Cassy O’Connor MP | Greens Leader
An extraordinary find by bushwalkers on the Wilson River in takayna recently, has exposed the terrible flaws in the way that stunning, wild country is managed.
A Huon Pine forest of a scale not seen outside the remote Olegas Truchanas Reserve in Southwest Tasmania was subsequently surveyed and studied and found to contain trees up to 3000 years old, trees seeded at the time the pyramids of Egypt were being constructed.
These extraordinary specimens are not protected, they are within a mining exploration area and adjacent to the proposed Mt Lindsay mine – a mine that would destroy pristine rainforest and will divert five creeks to build a tailings dam in an area of extreme rainfall.
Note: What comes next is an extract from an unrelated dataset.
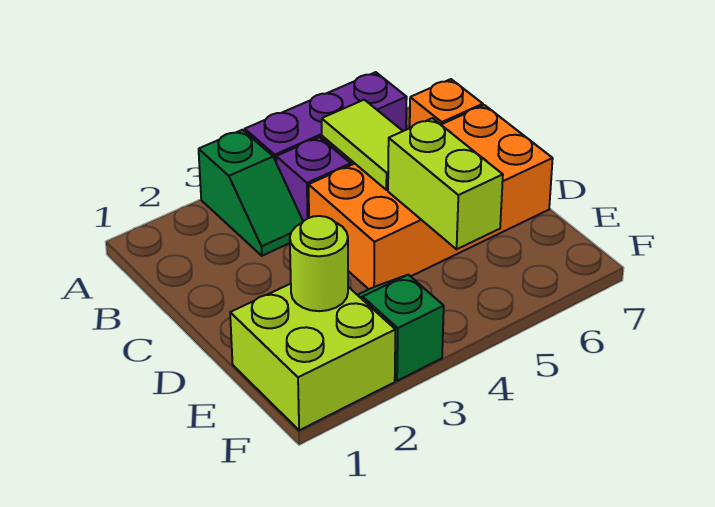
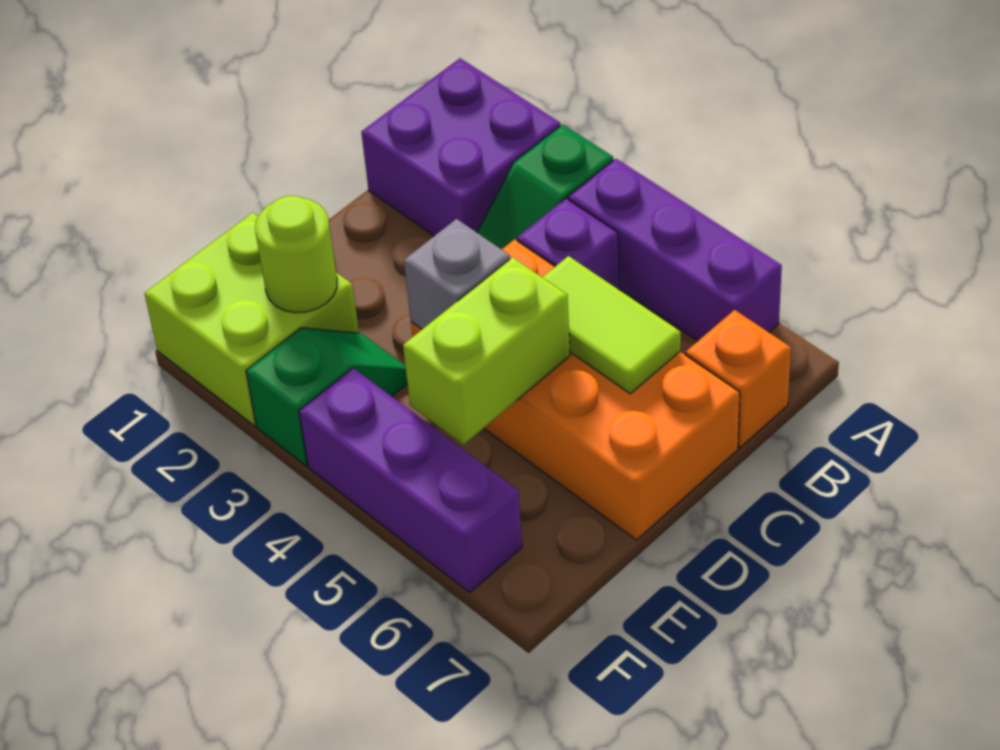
none -> purple brick A1:B2 level 1
lime tile B5:C5 level 2 -> lime tile C5:C6 level 2
none -> grey brick D4 level 2
none -> purple brick F4:F6 level 1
More ancient Huon Pines are located along the Stanley River, directly below the Mt Lindsay site. Contamination from heavy metal waste water is highly probable.
This globally significant, totally unique area needs to be immediately protected and the Mt Lindsay mine proposal stopped.
This area has untapped potential for tourism and to give the town of Tullah a much needed boost to guarantee it’s future. We all know mines are boom and bust by nature. Well, the Mt Lindsay proposal will only succeed in busting an area primed for a tourism boom.
The Premier and Minister for Tourism is backing in his mates in mining but is blind to the potential of sustainable, nature based tourism. He is increasingly visionless and devoid of any ideas that aren’t proposed by Liberal party donors.